When Jamali Maddix takes to the stage, expect brutally honest material on the state of society and personal tales of hate and confrontation from his travels around the world.
Maddix is host of the Viceland show Hate Thy Neighbour in which he explores the rise of resurgent alt-right views.
Far right views are not new, but now they are being vocalised more, he says.
“We went through a phase, say like from the end of World War II, we were like, all right, there we go, done, we’ve beaten it, we beat the Nazis over, that sort of ideology of Nazism… we had a couple of years where we were living in Western Liberalism and we kind of let things slide a bit and we kind of ignored things and the internet, the dark edges of the internet boiled up, boiled up, their frustrations were boiling up and now we’re in the situation we’re in now.
“I think it’s always been an undercurrent that’s been happening, I don’t think this kind of thing happens overnight.”
Maddix grew up in Ilford, Essex an area just outside London, where there is a lot of poverty.
“It never really had the gentrification of London, and it had the financial wealth of Essex, so I lived in this weird middle-town, there wasn’t a lot happening.”
When there’s no work, no hope, people who don’t have your best interests at heart will come and make you believe that people that don’t look like you are the problem, he says.
“A poor white person has more in common with a poor Asian person than with a politician.”
The politician doesn’t have your struggles, he says.
“I think a lot of it is prospect, is hope, it’s not like I don’t have a job today, it’s that I might not never get a job and it’s like why don’t I have a job? Because Raj stole job. And I just don’t believe it to be reality.”
Maddix left school with no real qualifications but he re-sat exams at college, having to lie just to get in, he says. He has dyspraxia, dyslexia and ADHD.

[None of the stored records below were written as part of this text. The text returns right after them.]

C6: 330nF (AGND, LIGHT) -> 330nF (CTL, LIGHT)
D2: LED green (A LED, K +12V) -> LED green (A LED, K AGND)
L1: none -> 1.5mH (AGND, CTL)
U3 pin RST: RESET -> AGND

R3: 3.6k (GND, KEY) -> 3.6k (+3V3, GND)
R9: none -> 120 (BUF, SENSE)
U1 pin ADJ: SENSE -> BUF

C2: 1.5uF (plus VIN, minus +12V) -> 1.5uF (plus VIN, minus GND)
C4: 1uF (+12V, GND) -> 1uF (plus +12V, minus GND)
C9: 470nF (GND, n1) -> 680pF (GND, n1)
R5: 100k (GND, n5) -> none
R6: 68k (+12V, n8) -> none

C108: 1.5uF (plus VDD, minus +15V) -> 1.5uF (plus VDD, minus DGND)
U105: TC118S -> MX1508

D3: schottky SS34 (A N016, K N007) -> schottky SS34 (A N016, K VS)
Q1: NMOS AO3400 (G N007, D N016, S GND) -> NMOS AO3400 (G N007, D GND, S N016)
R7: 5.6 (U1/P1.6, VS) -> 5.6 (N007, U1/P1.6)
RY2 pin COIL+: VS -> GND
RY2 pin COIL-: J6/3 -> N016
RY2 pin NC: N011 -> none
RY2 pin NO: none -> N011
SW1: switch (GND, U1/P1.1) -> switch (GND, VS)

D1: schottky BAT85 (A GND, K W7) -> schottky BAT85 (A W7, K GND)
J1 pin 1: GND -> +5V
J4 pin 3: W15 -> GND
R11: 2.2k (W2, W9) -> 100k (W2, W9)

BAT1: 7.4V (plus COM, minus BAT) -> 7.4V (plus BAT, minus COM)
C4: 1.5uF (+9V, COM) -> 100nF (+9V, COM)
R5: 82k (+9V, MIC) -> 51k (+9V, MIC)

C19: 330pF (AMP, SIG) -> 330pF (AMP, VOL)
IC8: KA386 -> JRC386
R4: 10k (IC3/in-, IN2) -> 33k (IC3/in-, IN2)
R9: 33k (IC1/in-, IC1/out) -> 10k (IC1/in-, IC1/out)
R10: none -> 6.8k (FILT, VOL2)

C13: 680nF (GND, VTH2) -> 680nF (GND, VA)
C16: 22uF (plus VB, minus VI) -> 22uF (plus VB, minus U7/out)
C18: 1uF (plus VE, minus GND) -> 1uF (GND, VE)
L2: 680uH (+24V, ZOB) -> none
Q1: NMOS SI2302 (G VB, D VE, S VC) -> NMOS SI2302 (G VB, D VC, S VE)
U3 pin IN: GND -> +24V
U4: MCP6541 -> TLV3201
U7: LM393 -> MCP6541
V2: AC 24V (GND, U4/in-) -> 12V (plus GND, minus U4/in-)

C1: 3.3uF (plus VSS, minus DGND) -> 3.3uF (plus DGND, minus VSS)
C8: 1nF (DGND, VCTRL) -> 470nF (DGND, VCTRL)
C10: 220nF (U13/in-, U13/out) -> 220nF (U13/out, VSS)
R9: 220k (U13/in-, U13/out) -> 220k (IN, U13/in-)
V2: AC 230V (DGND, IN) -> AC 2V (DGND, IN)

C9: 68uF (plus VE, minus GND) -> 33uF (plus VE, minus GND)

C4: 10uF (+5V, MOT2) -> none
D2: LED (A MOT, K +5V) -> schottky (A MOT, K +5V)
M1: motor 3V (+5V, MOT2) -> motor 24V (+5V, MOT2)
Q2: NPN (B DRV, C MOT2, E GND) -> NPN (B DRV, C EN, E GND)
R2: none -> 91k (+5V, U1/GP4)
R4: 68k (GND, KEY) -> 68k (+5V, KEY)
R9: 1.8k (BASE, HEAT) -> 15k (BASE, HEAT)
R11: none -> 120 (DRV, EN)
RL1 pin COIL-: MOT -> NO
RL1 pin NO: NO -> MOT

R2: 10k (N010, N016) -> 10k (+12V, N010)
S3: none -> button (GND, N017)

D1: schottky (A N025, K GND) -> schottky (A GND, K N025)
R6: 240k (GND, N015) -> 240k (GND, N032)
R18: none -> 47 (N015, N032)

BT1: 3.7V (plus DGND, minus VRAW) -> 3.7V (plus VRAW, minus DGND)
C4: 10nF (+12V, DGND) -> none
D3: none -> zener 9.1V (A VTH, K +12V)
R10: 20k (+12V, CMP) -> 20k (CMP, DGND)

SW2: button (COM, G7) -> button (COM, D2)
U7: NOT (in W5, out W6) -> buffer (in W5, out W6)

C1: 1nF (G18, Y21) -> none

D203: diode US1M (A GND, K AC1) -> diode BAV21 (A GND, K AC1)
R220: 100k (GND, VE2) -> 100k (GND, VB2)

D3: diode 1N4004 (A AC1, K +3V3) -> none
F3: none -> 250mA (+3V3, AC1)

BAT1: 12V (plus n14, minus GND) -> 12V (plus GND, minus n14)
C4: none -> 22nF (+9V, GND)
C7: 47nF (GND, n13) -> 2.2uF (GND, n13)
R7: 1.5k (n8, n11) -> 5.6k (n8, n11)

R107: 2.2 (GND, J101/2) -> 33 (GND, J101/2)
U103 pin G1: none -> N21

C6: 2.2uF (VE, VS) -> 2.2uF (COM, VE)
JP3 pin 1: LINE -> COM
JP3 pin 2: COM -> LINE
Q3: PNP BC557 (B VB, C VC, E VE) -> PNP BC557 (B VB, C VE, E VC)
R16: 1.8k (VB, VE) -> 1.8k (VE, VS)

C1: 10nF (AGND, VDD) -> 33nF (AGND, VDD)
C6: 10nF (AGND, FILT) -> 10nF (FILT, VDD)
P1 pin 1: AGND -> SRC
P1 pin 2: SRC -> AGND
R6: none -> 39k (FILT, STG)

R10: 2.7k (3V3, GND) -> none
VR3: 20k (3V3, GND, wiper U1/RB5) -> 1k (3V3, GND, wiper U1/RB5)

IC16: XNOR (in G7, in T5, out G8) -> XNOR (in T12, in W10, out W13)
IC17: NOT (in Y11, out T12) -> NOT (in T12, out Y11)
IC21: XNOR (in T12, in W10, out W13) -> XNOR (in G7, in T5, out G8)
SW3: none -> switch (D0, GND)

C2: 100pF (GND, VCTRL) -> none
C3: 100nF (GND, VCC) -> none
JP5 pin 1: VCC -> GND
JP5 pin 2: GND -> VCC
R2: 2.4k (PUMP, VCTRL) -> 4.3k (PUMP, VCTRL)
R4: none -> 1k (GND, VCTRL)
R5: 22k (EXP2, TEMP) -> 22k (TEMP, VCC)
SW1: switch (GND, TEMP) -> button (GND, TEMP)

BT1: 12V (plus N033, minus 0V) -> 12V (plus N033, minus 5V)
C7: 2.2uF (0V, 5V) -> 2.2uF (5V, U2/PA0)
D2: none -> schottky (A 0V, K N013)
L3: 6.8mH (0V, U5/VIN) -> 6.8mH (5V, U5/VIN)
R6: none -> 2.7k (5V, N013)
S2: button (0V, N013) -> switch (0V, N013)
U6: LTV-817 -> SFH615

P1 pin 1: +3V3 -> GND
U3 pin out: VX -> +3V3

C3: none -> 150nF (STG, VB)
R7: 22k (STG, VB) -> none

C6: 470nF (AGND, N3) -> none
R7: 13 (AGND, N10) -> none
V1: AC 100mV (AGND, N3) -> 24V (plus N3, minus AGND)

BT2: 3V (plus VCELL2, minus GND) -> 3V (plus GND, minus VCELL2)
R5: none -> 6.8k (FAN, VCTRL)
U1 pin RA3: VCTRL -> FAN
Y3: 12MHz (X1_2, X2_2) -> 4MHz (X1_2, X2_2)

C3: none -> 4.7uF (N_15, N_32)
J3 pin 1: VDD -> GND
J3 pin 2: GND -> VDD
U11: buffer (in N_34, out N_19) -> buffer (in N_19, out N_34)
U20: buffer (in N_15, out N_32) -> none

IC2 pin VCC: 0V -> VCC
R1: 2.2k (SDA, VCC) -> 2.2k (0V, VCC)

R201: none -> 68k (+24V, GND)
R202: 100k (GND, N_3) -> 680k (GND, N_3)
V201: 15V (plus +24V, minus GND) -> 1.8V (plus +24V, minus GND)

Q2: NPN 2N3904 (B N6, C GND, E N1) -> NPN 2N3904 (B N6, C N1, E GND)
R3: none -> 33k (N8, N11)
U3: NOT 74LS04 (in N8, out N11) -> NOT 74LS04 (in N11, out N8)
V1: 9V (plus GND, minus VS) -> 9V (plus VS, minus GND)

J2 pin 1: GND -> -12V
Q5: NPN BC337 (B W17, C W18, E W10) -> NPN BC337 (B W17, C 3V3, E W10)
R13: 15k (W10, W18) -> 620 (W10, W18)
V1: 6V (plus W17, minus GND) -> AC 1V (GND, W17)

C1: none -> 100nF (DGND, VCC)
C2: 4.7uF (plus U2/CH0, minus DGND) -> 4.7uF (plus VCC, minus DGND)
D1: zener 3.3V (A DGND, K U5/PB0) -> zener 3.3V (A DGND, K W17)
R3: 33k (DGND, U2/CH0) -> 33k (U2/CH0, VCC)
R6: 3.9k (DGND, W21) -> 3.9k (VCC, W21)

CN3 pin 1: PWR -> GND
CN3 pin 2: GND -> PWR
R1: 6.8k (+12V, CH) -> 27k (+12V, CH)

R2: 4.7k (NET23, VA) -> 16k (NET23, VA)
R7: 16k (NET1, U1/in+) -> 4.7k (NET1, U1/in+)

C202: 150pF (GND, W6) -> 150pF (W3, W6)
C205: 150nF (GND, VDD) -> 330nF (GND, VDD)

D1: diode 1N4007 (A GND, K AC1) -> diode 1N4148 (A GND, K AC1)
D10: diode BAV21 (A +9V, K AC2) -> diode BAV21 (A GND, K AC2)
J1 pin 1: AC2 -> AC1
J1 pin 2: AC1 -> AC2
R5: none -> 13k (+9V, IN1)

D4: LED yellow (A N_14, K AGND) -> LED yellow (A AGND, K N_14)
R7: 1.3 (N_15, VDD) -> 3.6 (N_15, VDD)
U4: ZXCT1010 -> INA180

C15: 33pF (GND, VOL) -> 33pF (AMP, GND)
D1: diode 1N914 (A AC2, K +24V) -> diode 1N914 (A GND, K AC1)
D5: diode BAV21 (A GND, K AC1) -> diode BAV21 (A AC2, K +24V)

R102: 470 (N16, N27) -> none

“In England there was no talk of Ritalin, there was never even a debate of putting me on Ritalin, i know in North America it’s very much… they just prescribe it quite freely. When I got diagnosed with it in the late '90s, the early 2000s it was sort of, they were kind of understanding what it was, but basically what it just meant is they just put me in special education, and not to look down on those people in special education but… it was quite demeaning for me, it was quite an embarrassing time in my life.”
He started doing standup when he was 16 or 17 years old.
“It was terrible, like it was awful, I got booed and everything but I loved it, there was something about it that just gravitated me towards it.”
He started taking it serious a couple of years later and went full-time when he was 23 years old.
A couple of seasons into making Viceland’s Hate Thy Neighbour he started hating the internal politics of the channel, he missed standup.
“I didn’t want to make it anymore and I just missed standup and it was a real weird feeling and the only way I can explain it is like I felt like I was missing a twin brother.”
Maddix says on stage he feels like himself.
“Especially feeling with dyspraxia, dyslexia and ADHD it sort of funnily enough is more like a calm…I feel at home, it’s a nice feeling.”
His standup material isn't scripted, but based on ideas he's written down and worked through in his mind, he says.
“Me writing it down is me figuring out how I feel about the subject…I’m sort of writing an essay to myself about what I feel about it and when I go on stage I sort of work it out with the audience.”
It’s more like a conversation, he has a beginning and a middle but not an end.
He wants to talk about his own hypocrisy too, he doesn’t just want to say ‘you’re wrong’.
“I try to show in the show that I’m still a scumbaggy person, I still do a lot of stuff I’ve always done.”
Jamali Maddix is performing at the NZ International Comedy Festival at tonight's Comedy Gala in Auckland and then with his solo hour 'Vape Lord' gig at Q Theatre on Friday 3rd and Saturday 4th May.